To that end, Weber et al. [187] recently reported that supplementing intravitreal BDNF therapy with injection directly to the visual cortex resulted in a significant enhancement in RGC survival in a feline optic nerve crush injury model versus intravitreal administration of BDNF alone. However, Dekeyster et al. [37] found that viral-vector-mediated upregulation of BDNF in the superior colliculus alone was unable to elicit a significant neuroprotective activity in murine models of optic nerve crush or laser-induced ocular hypertension. The authors suggest their observations to be a result of viral-vector-induced neurotrophin desensitisation, resulting in a failure of BDNF expressed in the superior colliculus to reach the retina via retrograde transport in both healthy mice and injury models. A possible explanation for this is that viral-induced expression of BDNF acts to reduce TrkB-FL expression, a prerequisite for vesicular retrograde transport of this protein. In addition to its neuroprotective activity, however, overexpression of BDNF is increasingly recognised to increase susceptibility to excitotoxicity [131] and downregulation of TrkB-FL is reported in response to excitotoxicity [179]. Viral-induced over production of BDNF may promote excitotoxicity vulnerability, precluding the neuroprotective effects of this agent. This finding has important implications for the growing range of disorders for which recombinant BDNF therapy is being investigated [115].
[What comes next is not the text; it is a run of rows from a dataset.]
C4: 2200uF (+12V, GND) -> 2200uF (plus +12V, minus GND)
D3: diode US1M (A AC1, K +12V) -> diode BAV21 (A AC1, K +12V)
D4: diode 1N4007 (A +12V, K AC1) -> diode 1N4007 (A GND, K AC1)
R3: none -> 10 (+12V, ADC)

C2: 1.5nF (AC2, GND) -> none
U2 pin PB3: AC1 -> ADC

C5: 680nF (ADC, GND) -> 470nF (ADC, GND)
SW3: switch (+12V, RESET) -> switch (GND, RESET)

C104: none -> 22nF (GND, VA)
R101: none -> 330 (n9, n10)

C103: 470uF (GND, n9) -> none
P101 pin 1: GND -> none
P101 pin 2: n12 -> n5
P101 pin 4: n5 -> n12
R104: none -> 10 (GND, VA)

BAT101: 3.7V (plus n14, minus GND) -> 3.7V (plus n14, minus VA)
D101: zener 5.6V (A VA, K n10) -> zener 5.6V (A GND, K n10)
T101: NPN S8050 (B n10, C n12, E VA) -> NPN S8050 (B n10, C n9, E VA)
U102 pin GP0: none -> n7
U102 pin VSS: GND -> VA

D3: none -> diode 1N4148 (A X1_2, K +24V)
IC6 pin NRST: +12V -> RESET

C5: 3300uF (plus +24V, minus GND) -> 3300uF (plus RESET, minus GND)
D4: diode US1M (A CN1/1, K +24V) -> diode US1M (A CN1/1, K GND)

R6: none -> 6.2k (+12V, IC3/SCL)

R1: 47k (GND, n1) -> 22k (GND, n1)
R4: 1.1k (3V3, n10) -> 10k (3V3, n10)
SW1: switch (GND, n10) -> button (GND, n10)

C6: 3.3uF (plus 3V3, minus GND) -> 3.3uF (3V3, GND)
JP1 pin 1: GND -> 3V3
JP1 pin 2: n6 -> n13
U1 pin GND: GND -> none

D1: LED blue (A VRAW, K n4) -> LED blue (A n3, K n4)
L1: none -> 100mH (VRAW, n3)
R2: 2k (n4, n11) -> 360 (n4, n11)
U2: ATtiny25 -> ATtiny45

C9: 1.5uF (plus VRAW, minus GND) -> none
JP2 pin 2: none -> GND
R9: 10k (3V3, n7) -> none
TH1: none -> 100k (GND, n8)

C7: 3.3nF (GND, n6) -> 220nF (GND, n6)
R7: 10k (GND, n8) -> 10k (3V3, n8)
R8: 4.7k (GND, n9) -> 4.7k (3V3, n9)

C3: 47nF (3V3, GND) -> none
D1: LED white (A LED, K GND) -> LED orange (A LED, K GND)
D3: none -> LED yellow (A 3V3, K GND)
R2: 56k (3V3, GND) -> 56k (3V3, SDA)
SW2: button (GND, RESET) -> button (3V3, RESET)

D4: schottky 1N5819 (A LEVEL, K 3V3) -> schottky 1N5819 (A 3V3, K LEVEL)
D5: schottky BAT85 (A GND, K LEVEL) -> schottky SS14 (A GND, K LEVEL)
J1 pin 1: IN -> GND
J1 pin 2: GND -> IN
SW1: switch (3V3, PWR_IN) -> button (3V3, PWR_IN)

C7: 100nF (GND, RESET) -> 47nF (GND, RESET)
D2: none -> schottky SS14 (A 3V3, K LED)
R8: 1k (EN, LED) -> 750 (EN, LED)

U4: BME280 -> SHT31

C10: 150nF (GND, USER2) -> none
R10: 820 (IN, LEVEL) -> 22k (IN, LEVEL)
Finally, upregulation of BDNF secretion and TrkB-activation has been suggested as a potential mechanism underlying the ability of transcranial direct current stimulation to enhance neuronal function in mice [58]. Alternating current stimulation was recently demonstrated in an interventional randomised clinical trial to result in a significant mean improvement in visual field versus sham-treatment controls [24.0 % (n = 45) vs. 2.5 % (n = 37)] in patients with optic neuropathy, which persisted at 2 month follow-up [60]. Together, these studies provide tantalising evidence to suggest that future glaucoma therapies lie beyond the retina as the primary site of action, instead targeting the whole visual pathway.

Summary

A better understanding of the mechanisms underlying RGC loss is essential to the development of novel therapeutic interventions to slow or prevent glaucomatous degeneration. The growing recognition that glaucoma is a disease of the whole visual pathway and not just the retina has led to a recent expansion in the number and variety of techniques with the potential to permit the diagnosis of disease before onset of visual field defects. The difficulty of direct visualisation of RGCs in the retina has limited the early diagnosis of glaucoma, as considerable loss of RGCs occurs before disease symptoms manifest. The expense of brain-imaging technologies, recent controversies regarding the validity of fMRI investigations, and suggestion that brain changes occur downstream of those in the optic nerve and retina suggest that while these technologies are likely to provide interesting mechanistic insights into the disease process, they are unlikely to be adopted for the purpose of early diagnosis or screening of disease in the population. Progress towards the clinical translation of RGC specific contrast agents, including the DARC technology, therefore provides the most likely early diagnostic screening tool for glaucoma in the clinic. Finally, the increasingly recognised overlap in the mechanisms of neuronal loss in neurodegenerative disease suggests that a better understanding of glaucoma could inform the development of novel treatment paradigms for other neurodegenerative disorders (and vice versa), with recent studies providing tantalising evidence to suggest that the future of glaucoma therapies lie beyond the retina as the primary site of action, instead targeting the whole visual pathway.